Melhor forma de afastar a possibilidade de acidentes é evitar que se proliferem nas residências e áreas urbanas
Escorpião amarelo foi introduzida no Paraná antes dos anos 90 por meio do transporte passivo. (Foto: AEN)

A Secretaria Estadual de Saúde do Paraná (Sesa) tem acompanhado a dispersão de escorpiões nos municípios dentro do Programa Estadual de Vigilância de Acidentes por Animais Peçonhentos e Venenosos. Em 2018, foram registrados 3.144 acidentes, sendo a maior parte no Norte, Oeste e Noroeste do Estado. Das 22 Regionais de Saúde, os maiores números de ocorrências foram registrados nas regionais de Paranavaí (518 casos) e de Maringá (762 casos, sendo 223 somente no município de Colorado). Na regional de Curitiba, houve ocorrências na capital e em Pinhais. Neste ano de 2019, até fevereiro já foram registrados 175 casos em todo o estado.

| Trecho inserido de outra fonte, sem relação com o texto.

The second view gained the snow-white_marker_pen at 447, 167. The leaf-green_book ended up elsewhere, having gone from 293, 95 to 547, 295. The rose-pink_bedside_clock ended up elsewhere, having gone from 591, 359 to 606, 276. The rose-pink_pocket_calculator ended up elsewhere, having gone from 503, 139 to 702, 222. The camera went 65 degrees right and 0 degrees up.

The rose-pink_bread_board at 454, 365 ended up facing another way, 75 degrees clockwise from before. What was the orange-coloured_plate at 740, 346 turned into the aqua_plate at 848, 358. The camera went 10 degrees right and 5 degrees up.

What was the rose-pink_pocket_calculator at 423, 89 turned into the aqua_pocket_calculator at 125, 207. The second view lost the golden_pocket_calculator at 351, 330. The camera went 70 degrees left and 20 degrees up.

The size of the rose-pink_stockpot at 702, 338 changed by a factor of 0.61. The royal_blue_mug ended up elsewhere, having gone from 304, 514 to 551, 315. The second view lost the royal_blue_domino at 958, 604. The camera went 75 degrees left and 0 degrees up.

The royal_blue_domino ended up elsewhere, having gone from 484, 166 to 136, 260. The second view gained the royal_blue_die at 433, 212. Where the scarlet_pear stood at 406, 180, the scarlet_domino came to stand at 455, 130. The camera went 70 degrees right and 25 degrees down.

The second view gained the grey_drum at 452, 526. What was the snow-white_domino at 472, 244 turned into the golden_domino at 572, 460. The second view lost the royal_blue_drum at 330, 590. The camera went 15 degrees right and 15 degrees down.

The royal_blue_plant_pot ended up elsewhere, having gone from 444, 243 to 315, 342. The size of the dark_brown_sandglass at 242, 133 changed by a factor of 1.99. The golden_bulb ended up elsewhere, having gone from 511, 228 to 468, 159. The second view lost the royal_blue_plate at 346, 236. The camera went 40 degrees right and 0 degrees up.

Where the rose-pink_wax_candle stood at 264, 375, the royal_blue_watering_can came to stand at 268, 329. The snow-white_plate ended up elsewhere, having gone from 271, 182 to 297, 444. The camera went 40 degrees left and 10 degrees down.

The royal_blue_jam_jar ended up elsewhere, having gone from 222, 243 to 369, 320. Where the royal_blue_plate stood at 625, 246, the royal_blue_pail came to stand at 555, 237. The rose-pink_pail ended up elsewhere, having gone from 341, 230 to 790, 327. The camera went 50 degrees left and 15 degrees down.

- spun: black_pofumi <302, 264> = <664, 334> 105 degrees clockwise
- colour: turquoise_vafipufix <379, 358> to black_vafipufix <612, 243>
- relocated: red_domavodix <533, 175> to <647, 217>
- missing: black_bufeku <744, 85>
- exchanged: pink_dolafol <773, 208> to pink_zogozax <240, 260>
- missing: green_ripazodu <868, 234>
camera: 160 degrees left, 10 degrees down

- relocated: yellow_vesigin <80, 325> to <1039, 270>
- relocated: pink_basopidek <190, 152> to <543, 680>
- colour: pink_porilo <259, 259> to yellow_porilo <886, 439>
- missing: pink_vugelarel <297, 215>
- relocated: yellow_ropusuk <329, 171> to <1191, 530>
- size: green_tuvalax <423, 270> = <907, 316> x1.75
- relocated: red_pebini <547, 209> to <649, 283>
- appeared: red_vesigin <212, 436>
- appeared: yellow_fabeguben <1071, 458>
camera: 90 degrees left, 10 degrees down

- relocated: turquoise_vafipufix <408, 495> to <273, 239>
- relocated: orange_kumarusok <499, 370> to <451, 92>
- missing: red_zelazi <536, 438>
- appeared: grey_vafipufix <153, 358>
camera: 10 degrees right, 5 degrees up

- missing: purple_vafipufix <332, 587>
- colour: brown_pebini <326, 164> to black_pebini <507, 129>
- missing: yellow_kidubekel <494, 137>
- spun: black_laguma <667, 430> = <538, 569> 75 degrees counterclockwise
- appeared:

Entre as espécies nativas, todas podem causar acidentes. Porém, a maior parte dos casos registrados nos últimos anos foi causada pelo escorpião amarelo, de forte veneno, que não é uma espécie nativa, mas que foi introduzida no Paraná, antes dos anos 90. Isso ocorreu pelo transporte passivo destes animais, que se escondem em vãos de lenhas, tábuas e outros materiais, sendo levados para outros municípios, estados ou até países.

A melhor forma de afastar a possibilidade de acidentes com escorpiões é evitar que se proliferem nas residências e áreas urbanas. A Secretaria de Estado da Saúde orienta a população sobre os cuidados que devem ser tomados para coibir que a população desses animais cresça. As principais medidas são organizar o quintal e mantê-lo limpo, remover entulhos e sobras de construção, e fechar frestas, colocando telas nos ralos e nas janelas.

Outras recomendações são usar sacos de areia nos vãos das portas e não deixar expostos resíduos orgânicos, já que atraem baratas, um dos alimentos para os escorpiões.

O coordenador do Programa Estadual de Vigilância de Acidentes por Animais Peçonhentos e Venenosos, Emanuel Marques da Silva, explica que, mesmo de forma involuntária, o homem auxilia na dispersão de uma espécie. “Houve uma situação em que recebemos de uma moradora de Curitiba um escorpião nativo do Peru que ela capturou dentro de seu apartamento. Como ela estava de férias naquele país, provavelmente o animal encontrou sua mochila aberta, se alojou por lá e foi trazido para o Curitiba sem que ela percebesse”, disse.

Silva destaca que para evitar escorpiões, aranhas-marrons e outros animais é preciso eliminar os chamados 4As: abrigo, acesso a este abrigo, alimento e água. “Se nós mudarmos qualquer um destes As, nós teremos um impacto importante sobre a população destes animais. Se o homem é capaz de produzir um ambiente favorável para o escorpião dentro de seu ambiente domiciliar, ele também é capaz de alterar esse ambiente, não deixando-o mais favorável”.

Este é um trabalho que, acrescenta, a Secretaria de Saúde tem feito ao longo dos anos, capacitando os técnicos dos municípios para que orientem a população no controle da proliferação do escorpião amarelo, de forte veneno, e responsável pela maior parte dos acidentes no Estado. Esta espécie não é nativa. Foi introduzida no Paraná antes dos anos 90 por meio do transporte passivo destes animais, que se escondem em vãos de lenhas, tábuas e outros materiais, e assim são levados para outros municípios, estados ou até países.

PICADA

Em caso de uma picada, deve-se procurar a Unidade de Pronto Atendimento (UPA) mais próxima o mais rápido possível, principalmente em caso de crianças, para que os danos causados pelo envenenamento sejam minimizados pelo tratamento. O soro antipeçonhento é disponibilizado apenas na Rede SUS.

A picada de um escorpião causa dor imediata, podendo irradiar para o membro e ser acompanhada de adormecimento, vermelhidão e suor. Podem surgir suor excessivo, agitação, tremores, náuseas, vômitos, salivação excessiva, dentre outros sintomas mais graves. “Como se sente a dor logo após a picada, normalmente você vai ver o animal que picou e saber que foi um escorpião. O perigo que temos com as crianças pequenas é que se elas forem picadas, vão sentir a dor, chorar e não vão saber que bicho picou, por isso é importante monitorar a presença deste animal na sua propriedade”, alerta Emanuel.